When I came to somatic work in 1993, I opened into a whole new world. Intrigued, motivated, and curious, I delved into classes and books, my way to anchor what I was learning.  I couldn’t know enough, but now, as I go through this accumulation of stuff, I know I know enough. It doesn’t mean there isn’t more to learn, but there’s an embodiment and acknowledgment I feel and sense.  

The books can go onto others in search.

What’s puzzling though is the weight and work of moving this stuff along.  It’s physical, unlike the luxurious sitting in a chair with a new book, a new opening of space in the body/mind.

Right now, I sit here surrounded by books in boxes, and books on the floor, and shelves asking what now, for perhaps even a shelf has some affinity with weight and substance, and wonders what meaning opens for it now. 

I balance in the honoring of Feng Shui, the movement and shifting of energy and weight. I feel the change, even in the mess.

I think of a tree, water and nutrients flowing up and down, communication with other trees, and then, the tree is cut down, and sliced into planks.

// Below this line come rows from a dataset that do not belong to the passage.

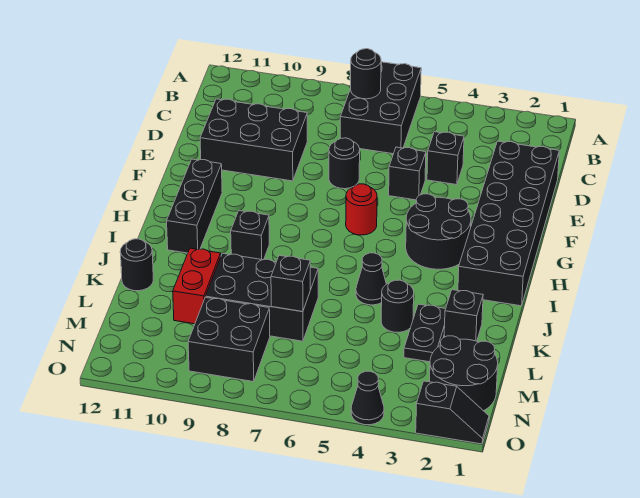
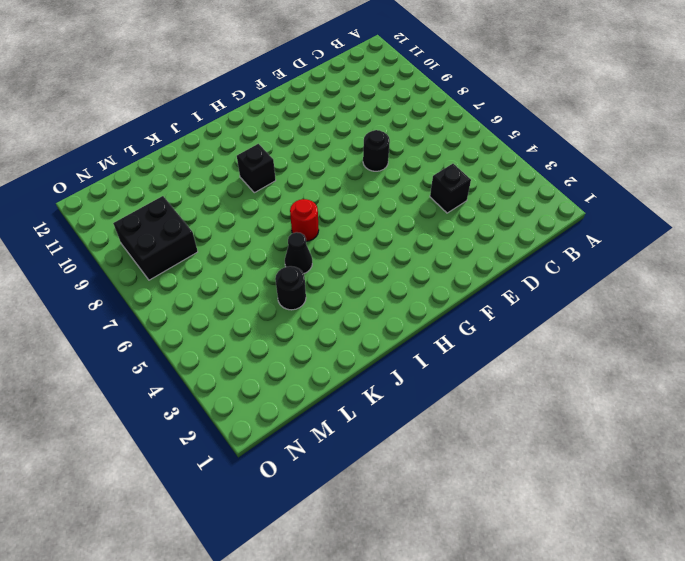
red round brick I6 level 1 -> red round brick G6 level 1
none -> black brick A6:C7 level 1
none -> black brick D1:I2 level 1
none -> black brick D9:E11 level 1

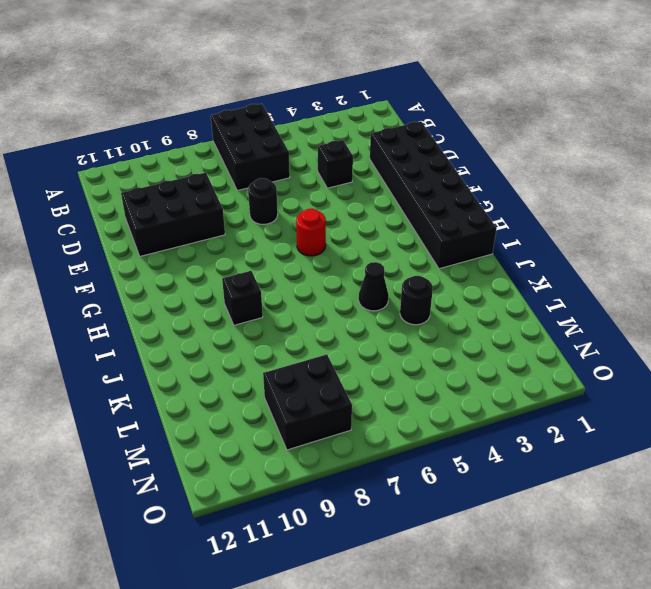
none -> black brick E5 level 1
none -> black round brick G3:H4 level 1
none -> black brick G11:I11 level 1

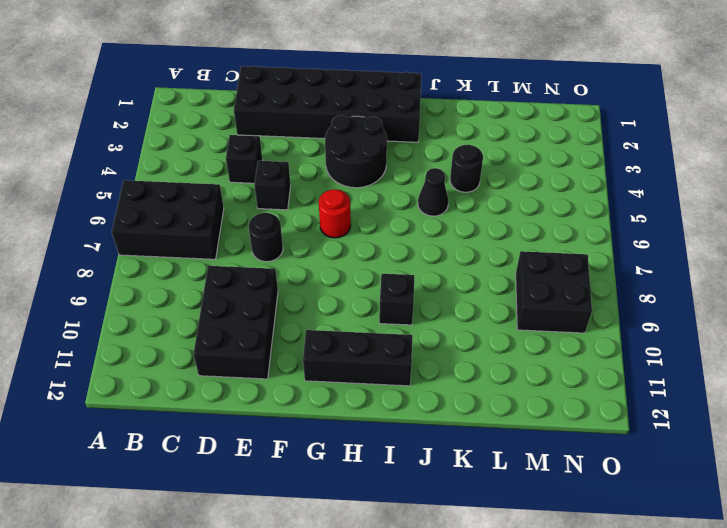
none -> black brick K2 level 1
none -> black plate K3:L3 level 1
none -> black brick K7:L9 level 1

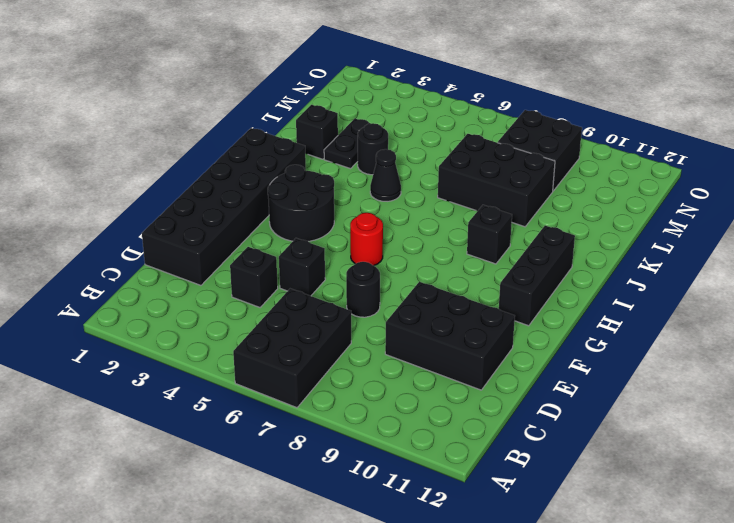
none -> red brick K10:L10 level 1
none -> black round brick K12 level 1
none -> black round brick M1:N2 level 1

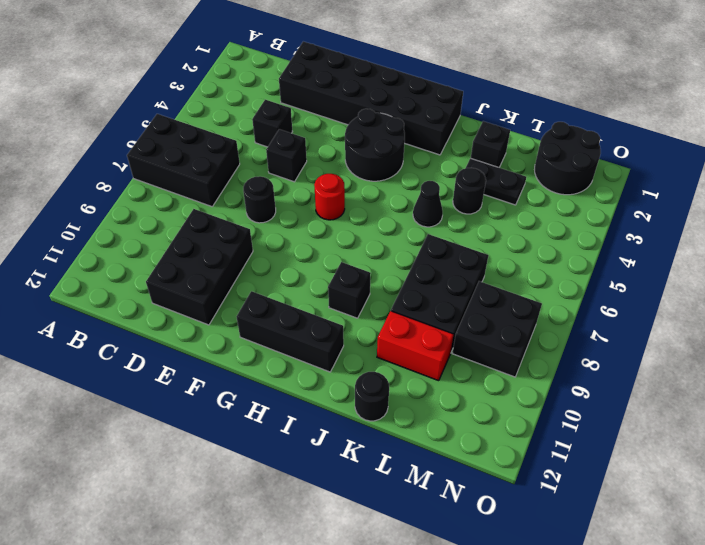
none -> black slope O1:O2 level 1 top 2
none -> black cone O4 level 1
none -> black round brick B7 level 2

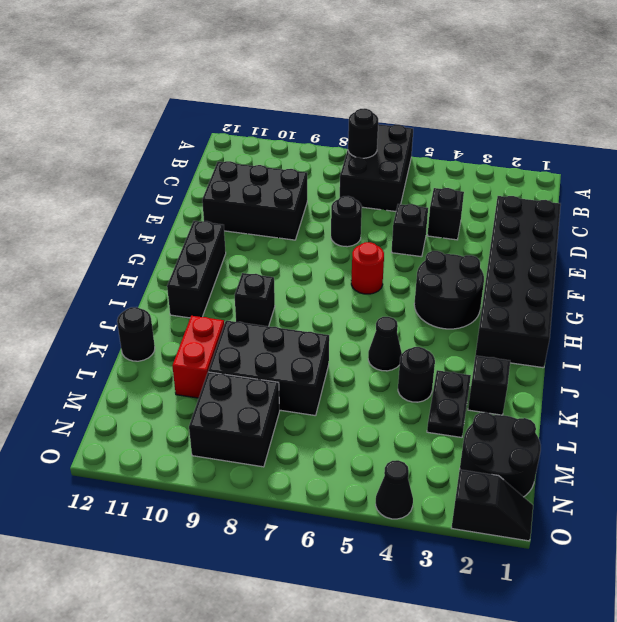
none -> black brick L7 level 2

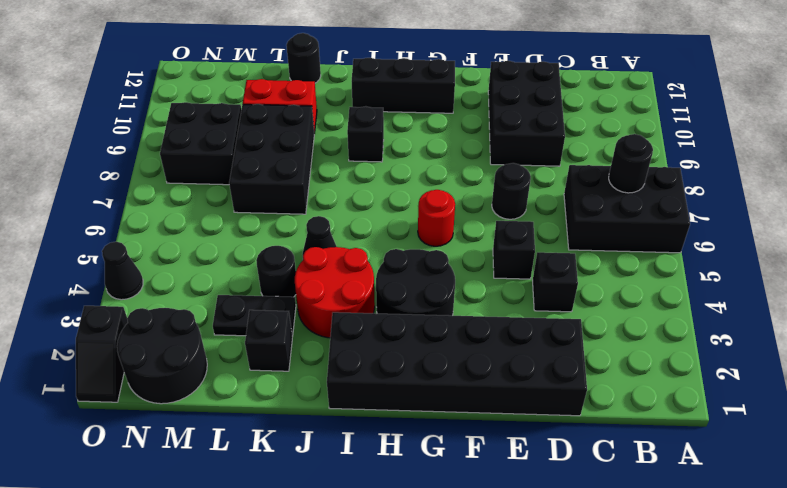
red round brick I3:J4 level 1 -> none
none -> black brick L7 level 2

Now I’m reminded of the story The Fir Tree by Hans Christian Anderson which has a sad ending rather than a celebration of transformation and change as we move, explore, weigh down, and release both time and space again and again.

I revel in this pause that allows my back to realign and then I return to the task of bending, shifting, and lifting to give books and shelves new places and ways to be, and me too.

What comes now? The invitation is sent.


Books are heavy, not necessarily one at a time, but when there are many, yes they are, and so this morning my sacrum area is asking for a little more ease in the movement and sorting of thousands of books.  One wall of our living room hosts floor to ceiling books. I’m trying to clear that out so that I can move books that cover two walls in each of the other bedrooms onto the living room shelves.

I’m making progress but I see there will still be books in the back of the house and that is okay since books make a house a home but there will be a little more space, and each book will feel comfy with its neighbors on the shelf.

John Keats wrote that “My imagination is a monastery and I am its monk.”

Perhaps that’s what these books mean to me.  I am their keeper, and I love what they bring to and inspire in me.  I look around and feel the leaves of their pages feed and nourish me.

It’s the fifth of January, a glorious day here, and I’m happy to fill the monastery of my imagination as I honor the priestess I am.